Schutz- und Unter­bin­dungs­ge­wahr­sam in Nie­der­sach­sen – und die rich­ter­li­che Entscheidung

Für die gemäß § 19 Abs. 1 Satz 1 des Nie­der­säch­si­schen Poli­zei- und Ord­nungs­be­hör­den­ge­set­zes (NPOG) von den Ver­wal­tungs­be­hör­den oder der Poli­zei unver­züg­lich zu bean­tra­gen­de rich­ter­li­che Ent­schei­dung über die Zuläs­sig­keit und Fort­dau­er der Frei­heits­ent­zie­hung kommt es nicht dar­auf an, ob der Betrof­fe­ne eine rich­ter­li­che Ent­schei­dung „wünscht“. Die Not­wen­dig­keit der rich­ter­li­chen Ent­schei­dung ist nicht von einer Kla­ge, Beschwer­de oder einem Antrag des Betrof­fe­nen abhän­gig; ein Ver­zicht des Betrof­fe­nen auf die rich­ter­li­che Ent­schei­dung ist nicht möglich.

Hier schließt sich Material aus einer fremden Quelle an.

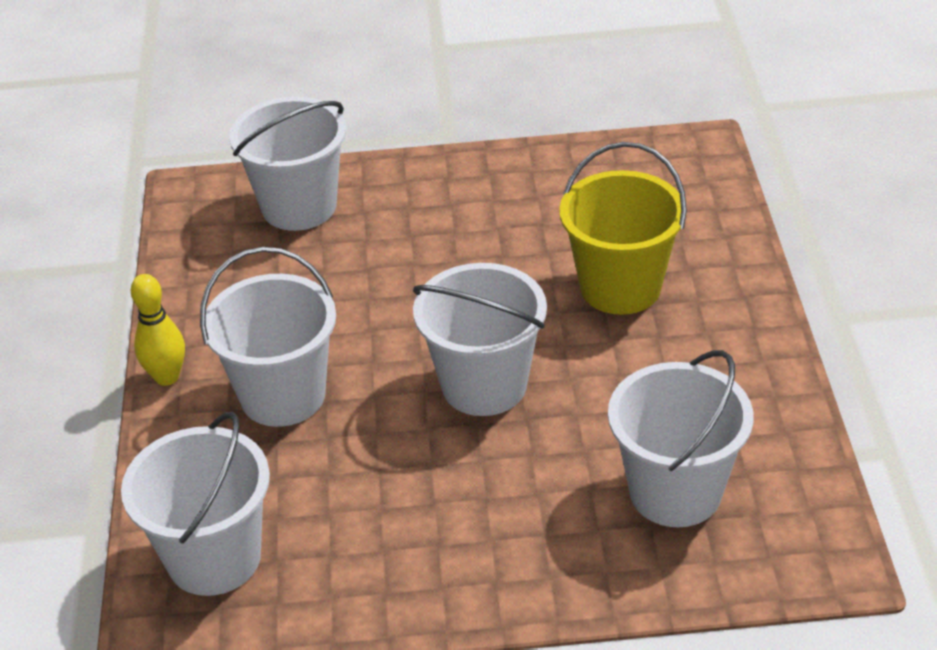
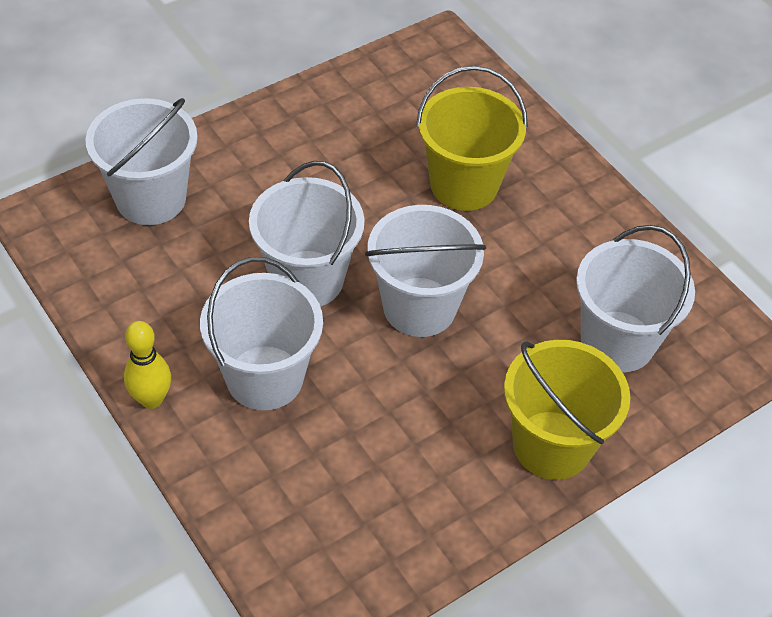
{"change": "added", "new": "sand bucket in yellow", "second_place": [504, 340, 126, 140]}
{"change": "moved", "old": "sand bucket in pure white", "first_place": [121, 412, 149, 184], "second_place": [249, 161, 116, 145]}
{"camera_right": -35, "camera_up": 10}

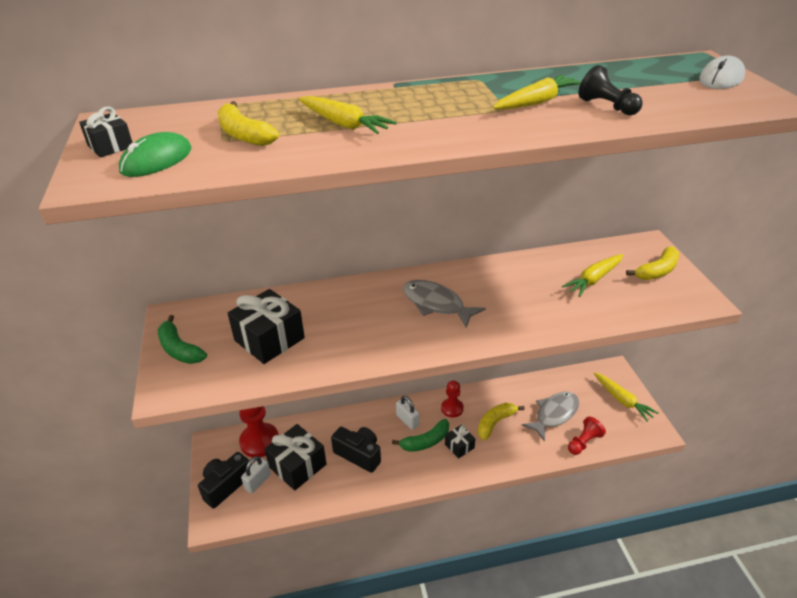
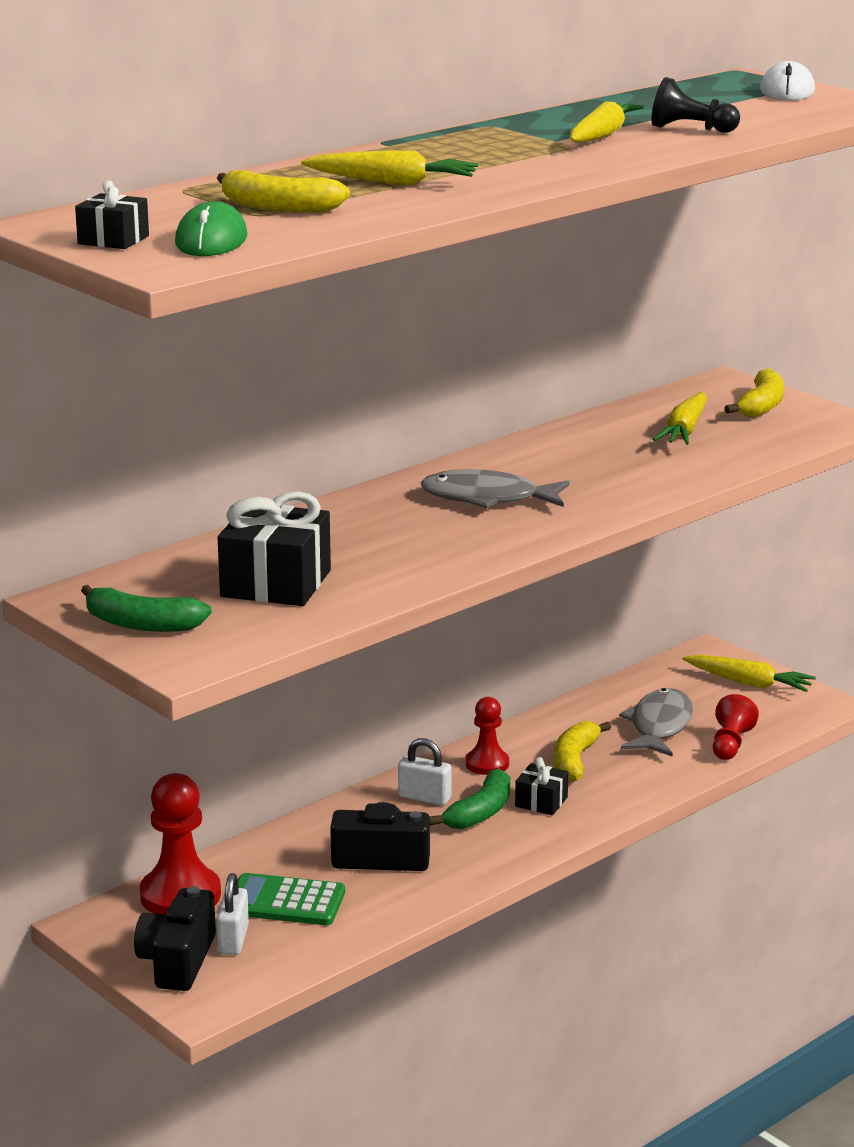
{"change": "replaced", "old": "wrapped gift in black", "new": "adding machine in emerald", "first_place": [265, 424, 61, 67], "second_place": [238, 873, 107, 52]}
{"camera_right": -30, "camera_up": -15}

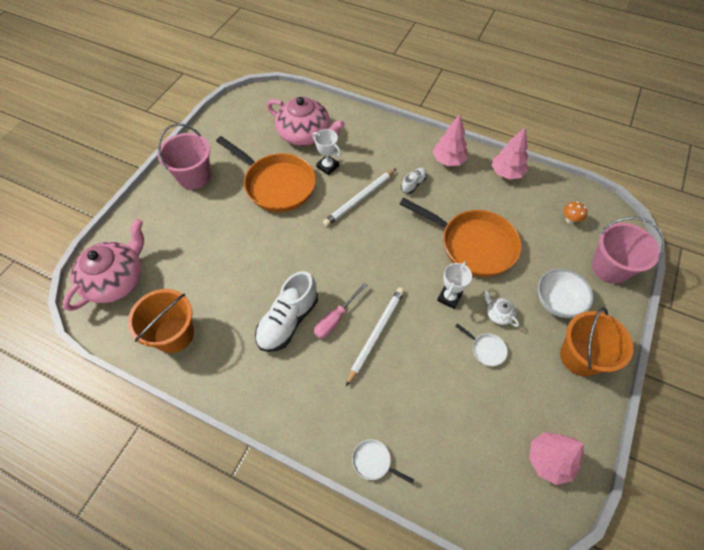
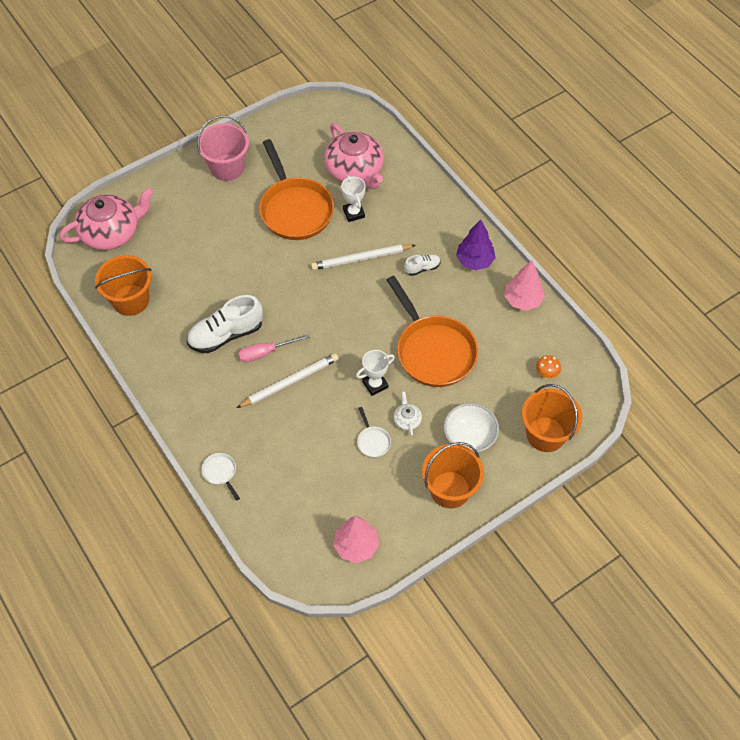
{"change": "recoloured", "old": "tree in pink", "new": "tree in royal purple", "first_place": [432, 114, 36, 52], "second_place": [456, 220, 39, 50]}
{"change": "recoloured", "old": "sand bucket in pink", "new": "sand bucket in orange", "first_place": [592, 217, 73, 67], "second_place": [522, 384, 60, 68]}
{"camera_right": 30, "camera_up": 0}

Schutz- und Unter­bin­dungs­ge­wahr­sam in Nie­der­sach­sen – und die rich­ter­li­che Entscheidung

Auch in Fäl­len, in denen eine rich­ter­li­che Anhö­rung aus tat­säch­li­chen Grün­den nicht mög­lich ist, ist gemäß § 19 Abs. 1 Satz 1 NPOG gleich­wohl unver­züg­lich eine rich­ter­li­che Ent­schei­dung zu bean­tra­gen; die­se ergeht gege­be­nen­falls ohne vor­he­ri­ge Anhö­rung. Im Fal­le einer Frei­heits­ent­zie­hung nach § 18 NPOG kommt eine münd­li­che oder tele­fo­ni­sche rich­ter­li­che Ent­schei­dung oder „Bestä­ti­gung“ der Frei­heits­ent­zie­hung nicht in Betracht, § 19 Abs. 3 Satz 4 NPOG.

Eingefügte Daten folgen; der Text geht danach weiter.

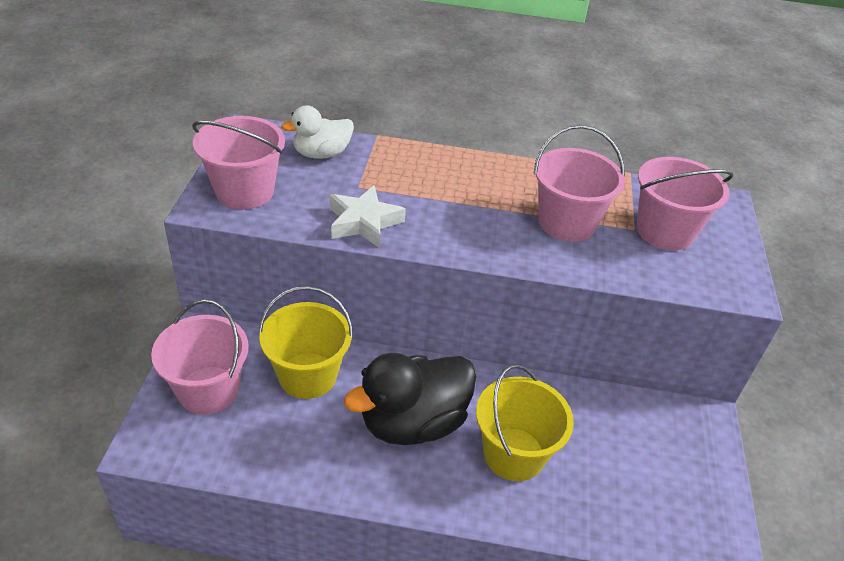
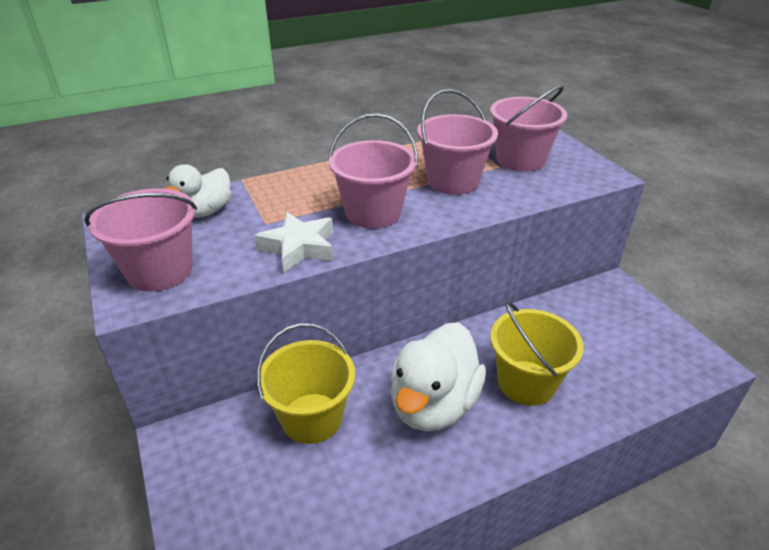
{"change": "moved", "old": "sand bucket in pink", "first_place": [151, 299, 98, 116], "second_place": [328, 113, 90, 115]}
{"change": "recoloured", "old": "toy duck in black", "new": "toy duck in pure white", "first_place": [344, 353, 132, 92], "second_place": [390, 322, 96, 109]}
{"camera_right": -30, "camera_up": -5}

Eine „rein poli­zei­li­che“ Inge­wahrsam­nah­me kann es nach § 18 NPOG – außer im Fal­le des § 19 Abs. 1 Satz 3 NPOG, wenn eine rich­ter­li­che Ent­schei­dung zur Ver­län­ge­rung der Inge­wahrsam­nah­me und damit zu einer Ver­tie­fung des Grund­rechts­ein­griffs füh­ren wür­de – nicht geben.

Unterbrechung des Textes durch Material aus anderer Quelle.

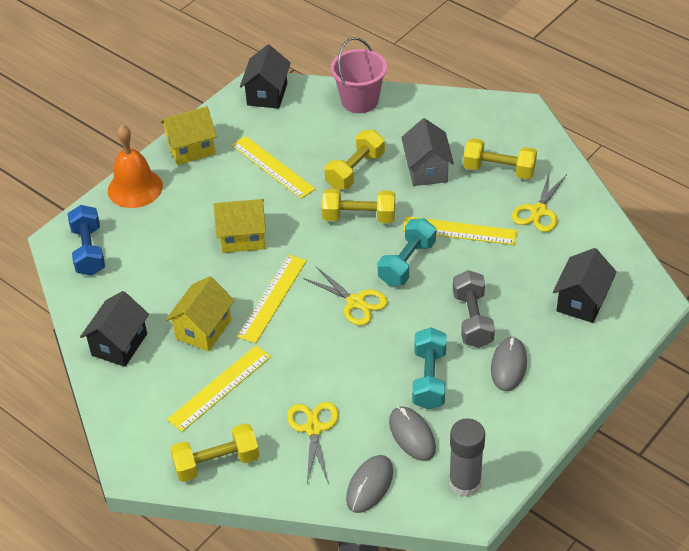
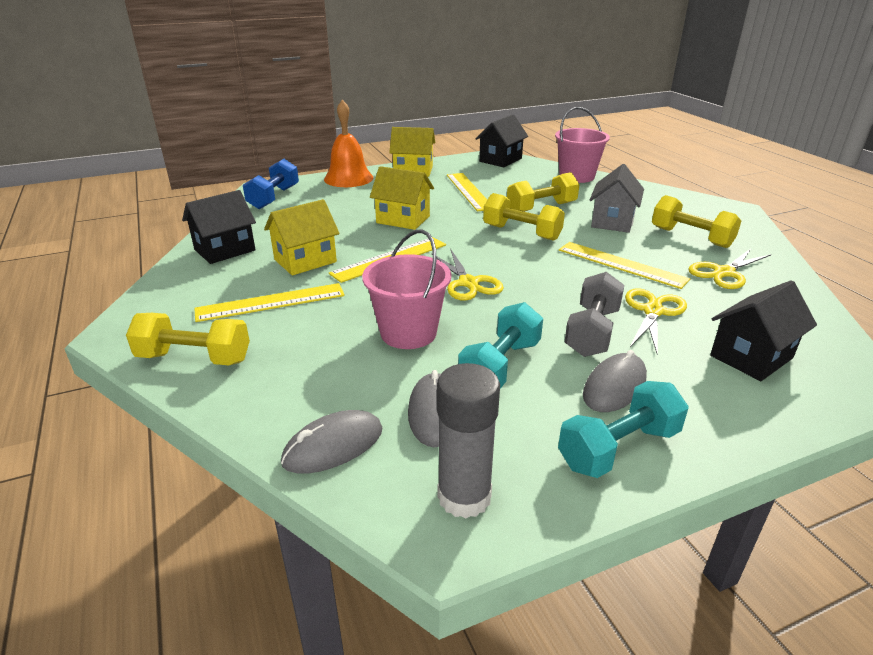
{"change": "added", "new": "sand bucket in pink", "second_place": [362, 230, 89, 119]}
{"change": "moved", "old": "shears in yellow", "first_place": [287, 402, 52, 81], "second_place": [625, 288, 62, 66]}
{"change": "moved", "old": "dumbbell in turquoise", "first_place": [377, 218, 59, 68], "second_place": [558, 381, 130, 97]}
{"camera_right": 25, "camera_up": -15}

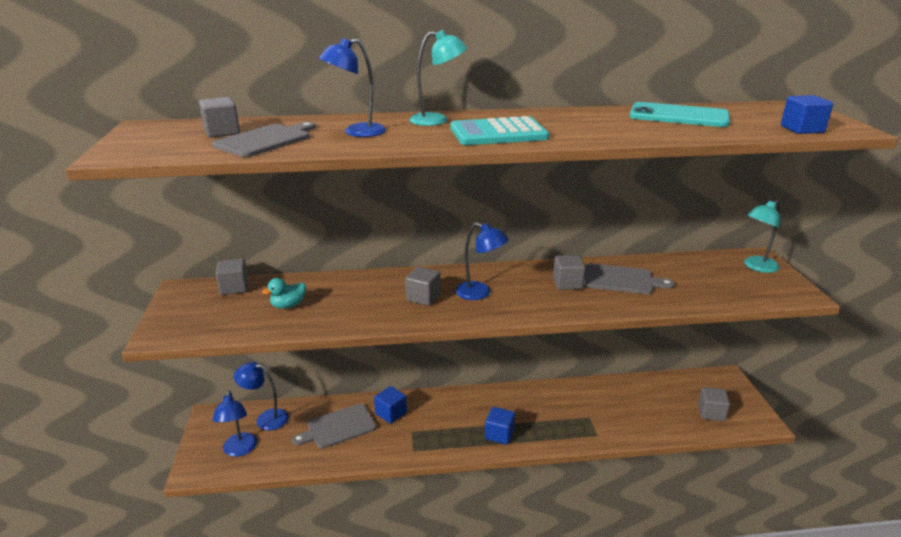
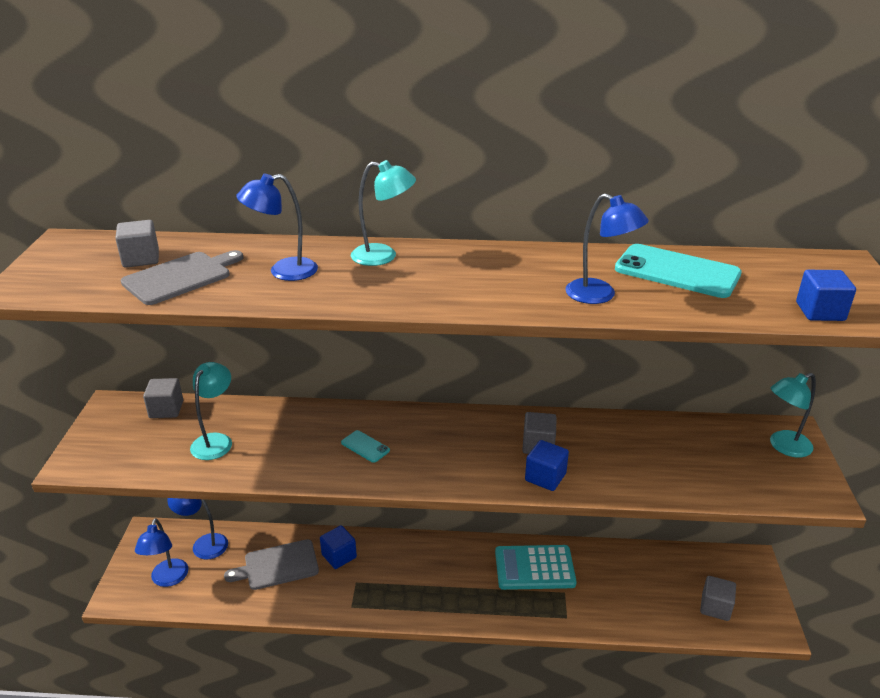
{"change": "removed", "old": "chopping board in grey", "first_place": [584, 263, 91, 31]}
{"change": "moved", "old": "adding machine in turquoise", "first_place": [451, 116, 98, 29], "second_place": [495, 545, 82, 45]}
{"change": "moved", "old": "desk lamp in blue", "first_place": [455, 222, 54, 78], "second_place": [565, 193, 84, 111]}
{"change": "moved", "old": "cube in blue", "first_place": [485, 407, 30, 38], "second_place": [525, 440, 44, 51]}
{"change": "replaced", "old": "toy duck in turquoise", "new": "desk lamp in turquoise", "first_place": [262, 278, 44, 31], "second_place": [190, 362, 42, 98]}
{"change": "replaced", "old": "cube in grey", "new": "mobile phone in turquoise", "first_place": [405, 267, 36, 39], "second_place": [341, 430, 49, 33]}
{"camera_right": 10, "camera_up": 5}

Beschwer­de auch noch nach Freilassung

Der Zuläs­sig­keit von Beschwer­den der Betrof­fe­nen steht nicht ent­ge­gen, dass die Beschwer­den erst nach Been­di­gung der Frei­heits­ent­zie­hung ein­ge­legt wor­den sind. Hat sich die ange­foch­te­ne Ent­schei­dung in der Haupt­sa­che erle­digt, spricht das Beschwer­de­ge­richt gemäß § 62 Abs. 1 FamFG auf Antrag aus, dass die Ent­schei­dung des Gerichts des ers­ten Rechts­zugs den Beschwer­de­füh­rer in sei­nen Rech­ten ver­letzt hat, wenn der Beschwer­de­füh­rer ein berech­tig­tes Inter­es­se an der Fest­stel­lung hat1. Der Antrag auf Fort­set­zung eines erst­in­stanz­lich abge­schlos­se­nen Ver­fah­rens in der Beschwer­de­instanz zur Fest­stel­lung der Rechts­wid­rig­keit der in der Haupt­sa­che erle­dig­ten erst­in­stanz­li­chen Ent­schei­dung setzt ins­be­son­de­re nicht vor­aus, dass die Beschwer­de schon ein­ge­legt war, bevor das erle­di­gen­de Ereig­nis ein­ge­tre­ten ist. Ein Fest­stel­lungs­be­geh­ren ist im Inter­es­se eines effek­ti­ven Rechts­schut­zes auch dann zuläs­sig, wenn sich die ange­grif­fe­ne Maß­nah­me – wie hier – bei Ein­le­gung der Beschwer­de bereits erle­digt hat­te2. Vor die­sem Hin­ter­grund ist die Beschwer­de als statt­haf­ter Fort­set­zungs­fest­stel­lungs­an­trag im Sin­ne des § 62 FamFG aus­zu­le­gen3.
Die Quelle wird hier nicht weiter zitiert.